Вечером, когда Арслан возвращался с работы, его окликнули по имени; Арслан шел задумавшись, вздрогнул и непонимающе оглянулся.

Девушка — в желтой косынке, из-под которой выбивались крупные темные завитки, с раскрасневшимся милым лицом — стояла перед ним, чуть смущенно улыбаясь, и на щеках ее сияли ликующие ямочки.

— Испугала?

Арслан узнал ее тотчас. Это она была в тот день на вечеринке у Карима — сестра Мунэверы, красивая Сеида.
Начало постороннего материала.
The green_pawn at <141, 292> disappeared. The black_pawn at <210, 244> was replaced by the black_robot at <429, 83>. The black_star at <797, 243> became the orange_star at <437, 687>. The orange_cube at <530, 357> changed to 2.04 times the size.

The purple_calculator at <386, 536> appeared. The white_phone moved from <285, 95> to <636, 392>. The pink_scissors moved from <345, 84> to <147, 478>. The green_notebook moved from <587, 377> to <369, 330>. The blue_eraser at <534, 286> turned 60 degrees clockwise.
— Испугала, конечно, — сказал Арслан и тоже улыбнулся. — Откуда ты? Или с неба спорхнула?

Сеида засмеялась, и голос ее рассыпался звонко в морозном воздухе.

— Разве я похожа на ангела?

— Точь-в-точь! Только крылышки еще приставить.

— А может, они у меня есть, вы же не знаете?..

— Даже так?!

— Вот именно! — Сеида лукаво встряхнула головой, но вдруг посерьезнела и протянула Арслану белый конверт.

— От кого это? — удивился Арслан, но письмо взял.

— Прочитайте... тогда узнаете. Ну, я пошла.

— Счастливо!

Арслан долго еще смотрел ей вслед, и письмо забыто белело у него в руке — удивительная девушка Сеида, жизнерадостная, как сама юность! — но вот она повернула за угол, и Арслан, вздохнув, прислонился к заборчику палисадника, надорвал конверт.

Пробежав глазами, вернулся, перечитал еще, стараясь вникнуть в смысл его, спокойно уже, вдумчиво прочитал и в третий раз.

«Арслан, если можешь, спустись завтра утром, часов в девять, к Заю (знаешь, где загончик для телят, так сразу за ним). Буду тебя ждать. М.».

Арслан задумался, не зная, как воспринять прочитанное. Они не виделись с Мунэверой ни разу с тех самых пор, как вернулся Арслан в Калимат с курсов, не условливались о встрече, если и встречались, то лишь случайно, мельком.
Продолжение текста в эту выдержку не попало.